Data Transformation Services
| SQL Server Integration Services
|
Limited Error Handling
| Complex and powerful Error Handling
|
Message Boxes in ActiveX Scripts
| Message Boxes in .NET Scripting
|
No Deployment Wizard
| Interactive Deployment Wizard
|
Limited Set of Transformation
| Good number of Transformations
|
NO BI functionality
| Complete BI Integration
|
What is a workflow in SSIS ?
- Workflow is a set of instructions on to specify the Program Executor on how to execute tasks and containers within SSIS Packages.
What is the Control Flow?
- When you start working with SSIS, you first create a package which is nothing but a collection of tasks or package components. The control flow allows you to order the workflow, so you can ensure tasks/components get executed in the appropriate order.
What is the Data Flow Engine?
- The Data Flow Engine, also called the SSIS pipeline engine, is responsible for managing the flow of data from the source to the destination and performing transformations (lookups, data cleansing etc.). Data flow uses memory oriented architecture, called buffers, during the data flow and transformations which allows it to execute extremely fast. This means the SSIS pipeline engine pulls data from the source, stores it in buffers (in-memory), does the requested transformations in the buffers and writes to the destination. The benefit is that it provides the fastest transformation as it happens in memory and we don't need to stage the data for transformations in most cases.
What is a Transformation?
- A transformation simply means bringing in the data in a desired format. For example you are pulling data from the source and want to ensure only distinct records are written to the destination, so duplicates are removed. Anther example is if you have master/reference data and want to pull only related data from the source and hence you need some sort of lookup. There are around 30 transformation tasks available and this can be extended further with custom built tasks if needed.
What is a Task?
- A task is very much like a method of any programming language which represents or carries out an individual unit of work. There are broadly two categories of tasks in SSIS, Control Flow tasks and Database Maintenance tasks. All Control Flow tasks are operational in nature except Data Flow tasks. Although there are around 30 control flow tasks which you can use in your package you can also develop your own custom tasks with your choice of .NET programming language.

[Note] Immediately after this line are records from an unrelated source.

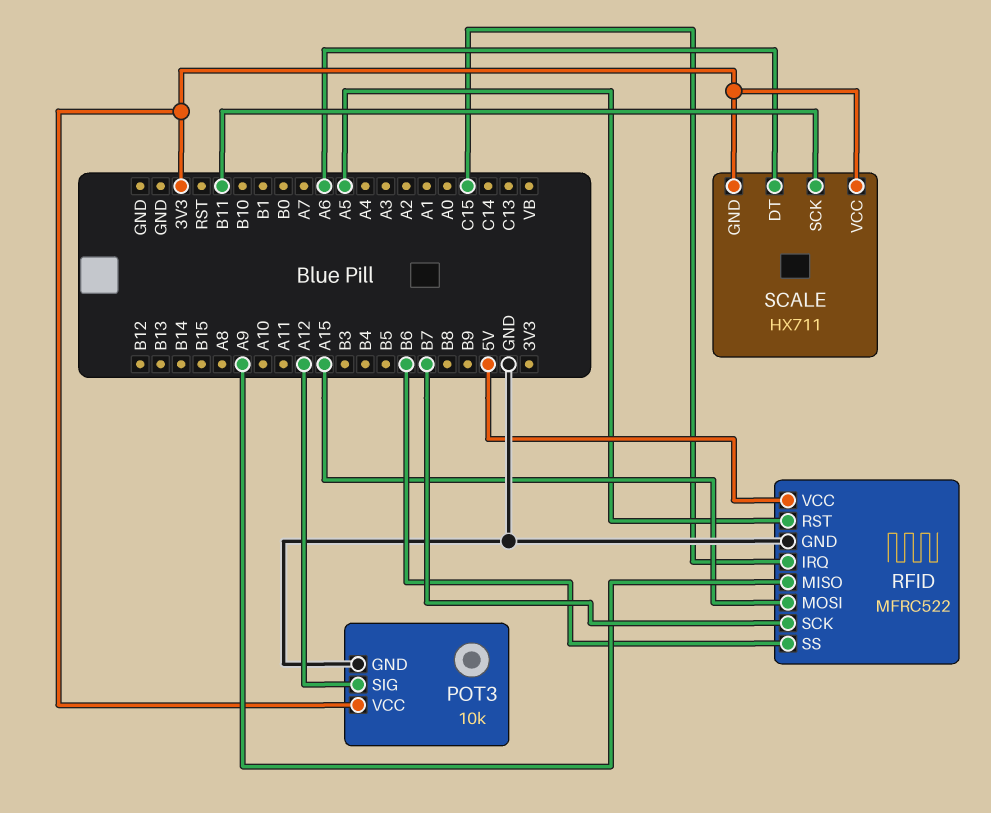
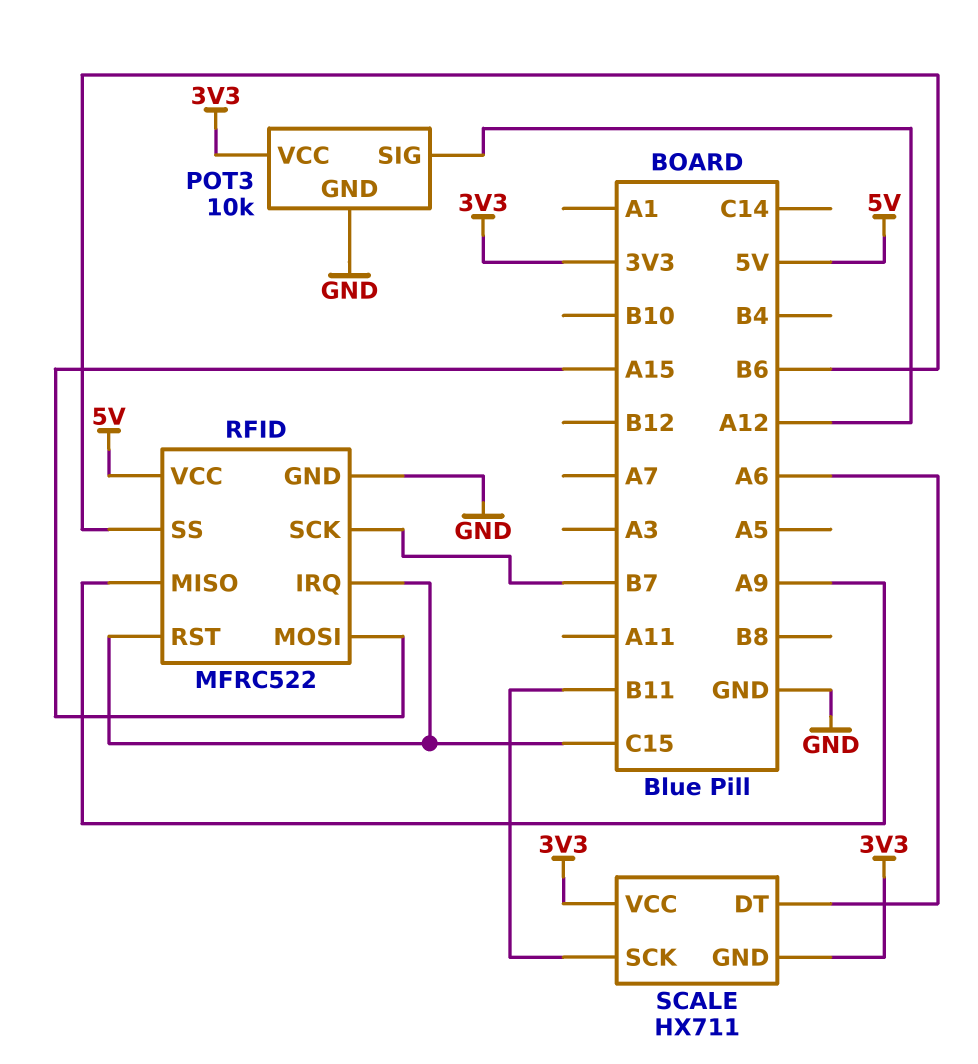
RFID pin RST: A5 -> C15

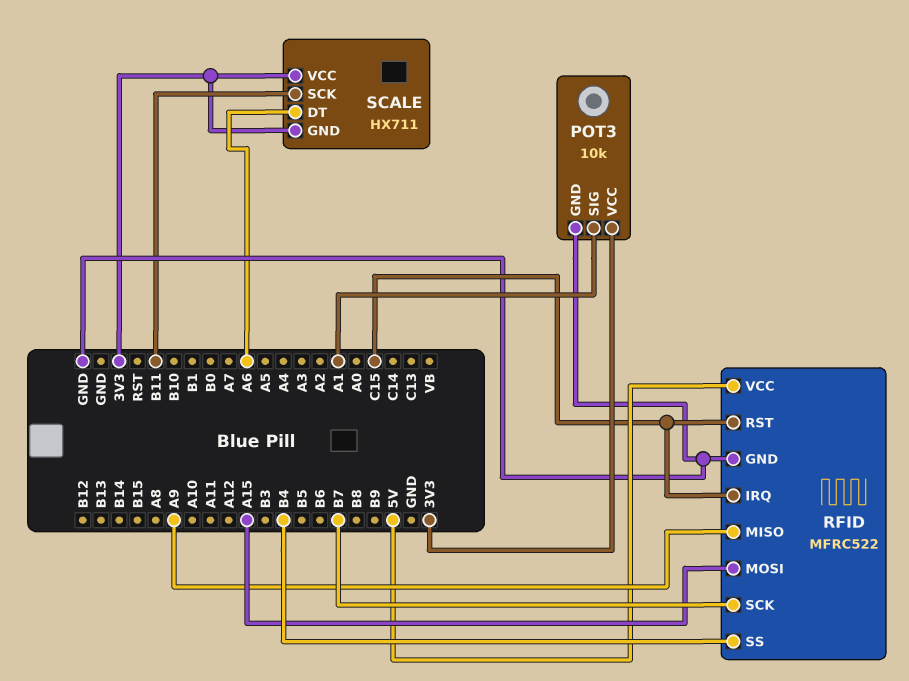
POT3 pin SIG: A12 -> A1
RFID pin SS: B6 -> B4

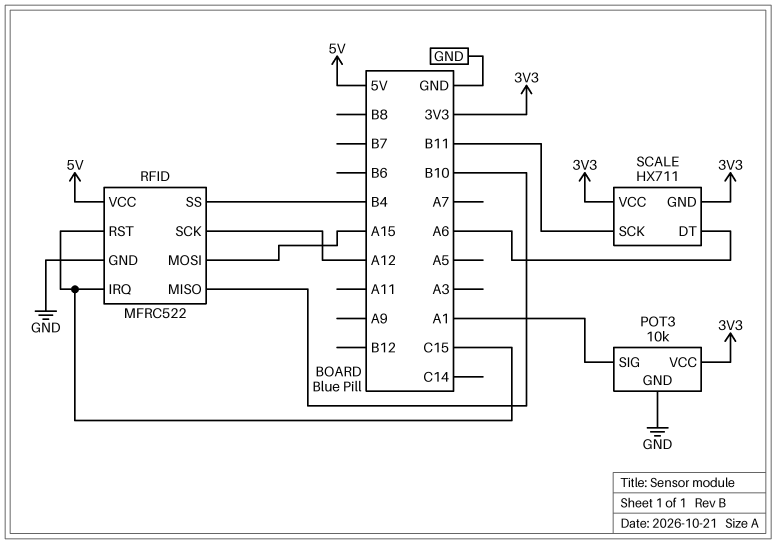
RFID pin MISO: A9 -> B10
RFID pin SCK: B7 -> A12

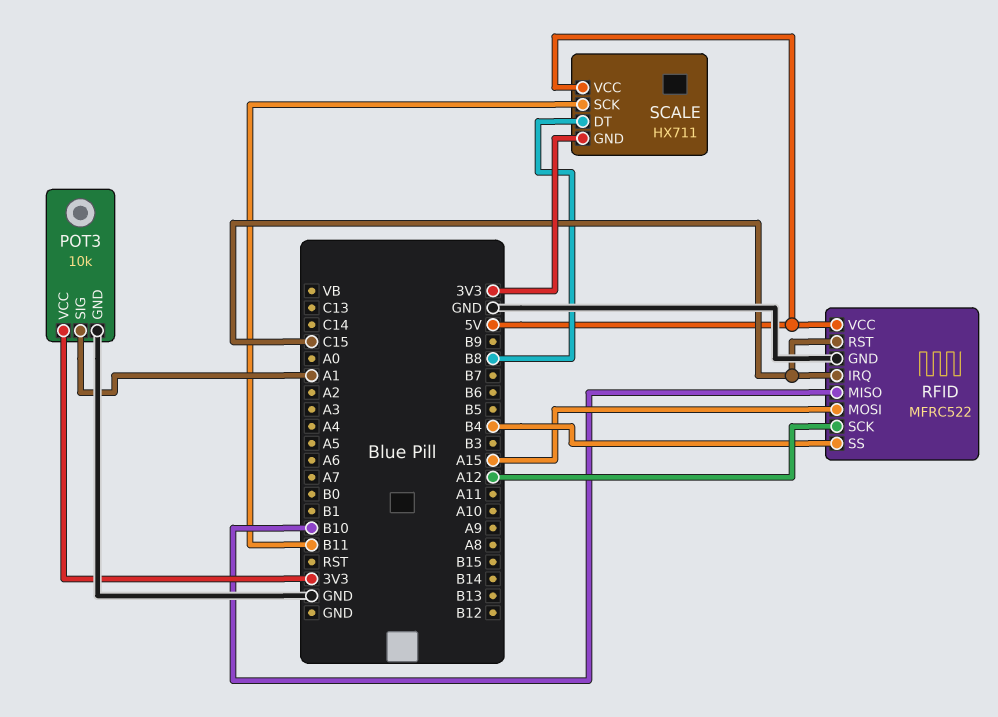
SCALE pin DT: A6 -> B8
SCALE pin VCC: 3V3 -> 5V

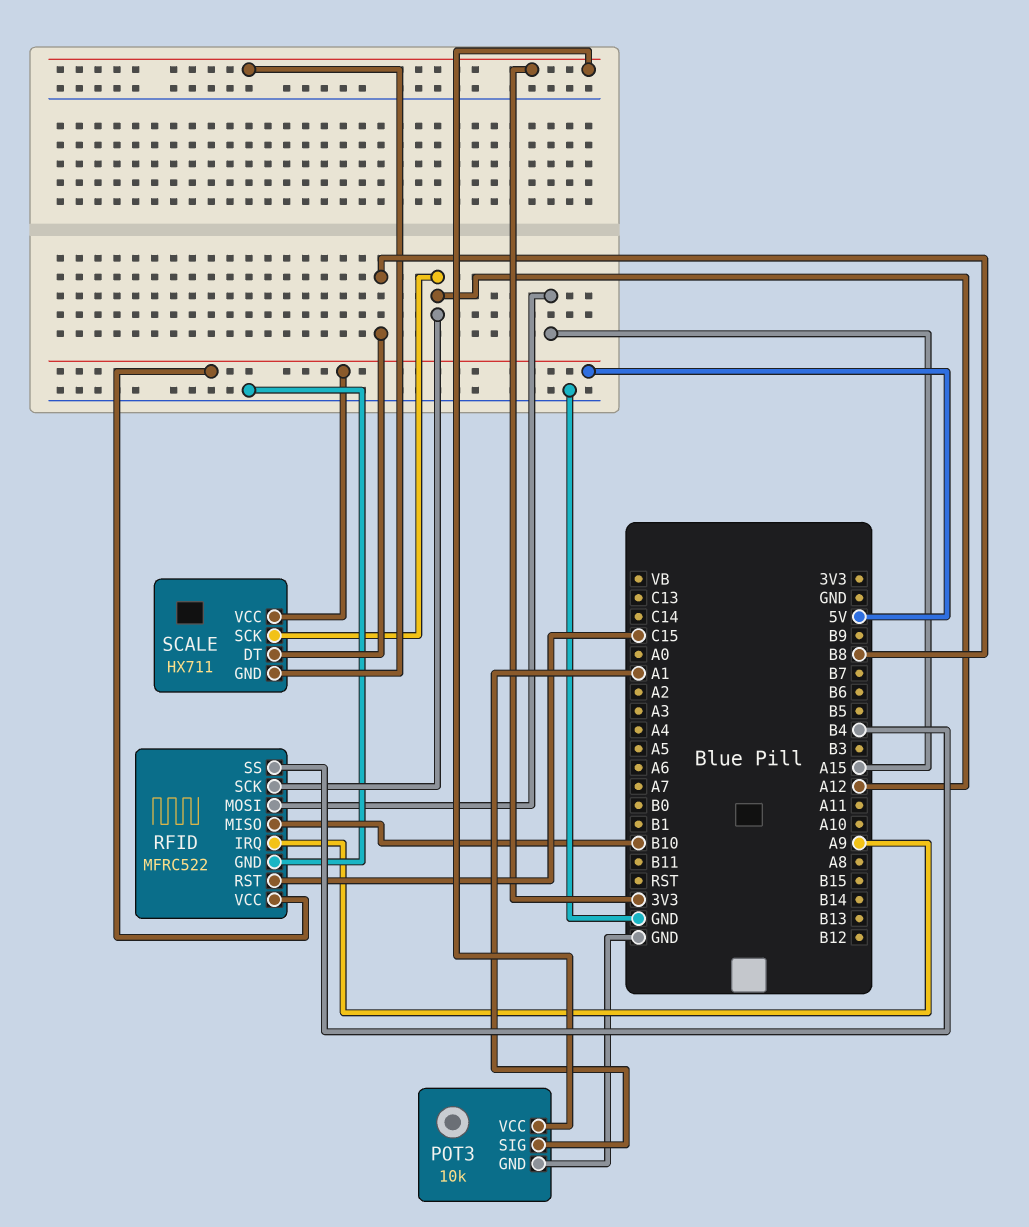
RFID pin IRQ: C15 -> A9
SCALE pin SCK: B11 -> A12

What is a Precedence Constraint and what types of Precedence Constraint are there?
- SSIS allows you to place as many as tasks you want to be placed in control flow. You can connect all these tasks using connectors called Precedence Constraints. Precedence Constraints allow you to define the logical sequence of tasks in the order they should be executed. You can also specify a condition to be evaluated before the next task in the flow is executed.
- These are the types of precedence constraints and the condition could be either a constraint, an expression or both
- Success (next task will be executed only when the last task completed successfully) or
- Failure (next task will be executed only when the last task failed) or
- Complete (next task will be executed no matter the last task was completed or failed).
What is a container and how many types of containers are there?
- A container is a logical grouping of tasks which allows you to manage the scope of the tasks together.
- These are the types of containers in SSIS:
- Sequence Container - Used for grouping logically related tasks together
- For Loop Container - Used when you want to have repeating flow in package
- For Each Loop Container - Used for enumerating each object in a collection; for example a record set or a list of files.
- Apart from the above mentioned containers, there is one more container called the Task Host Container which is not visible from the IDE, but every task is contained in it (the default container for all the tasks).
What are variables and what is variable scope?
- A variable is used to store values. There are basically two types of variables, System Variable (like ErrorCode, ErrorDescription, PackageName etc) whose values you can use but cannot change and User Variable which you create, assign values and read as needed. A variable can hold a value of the data type you have chosen when you defined the variable.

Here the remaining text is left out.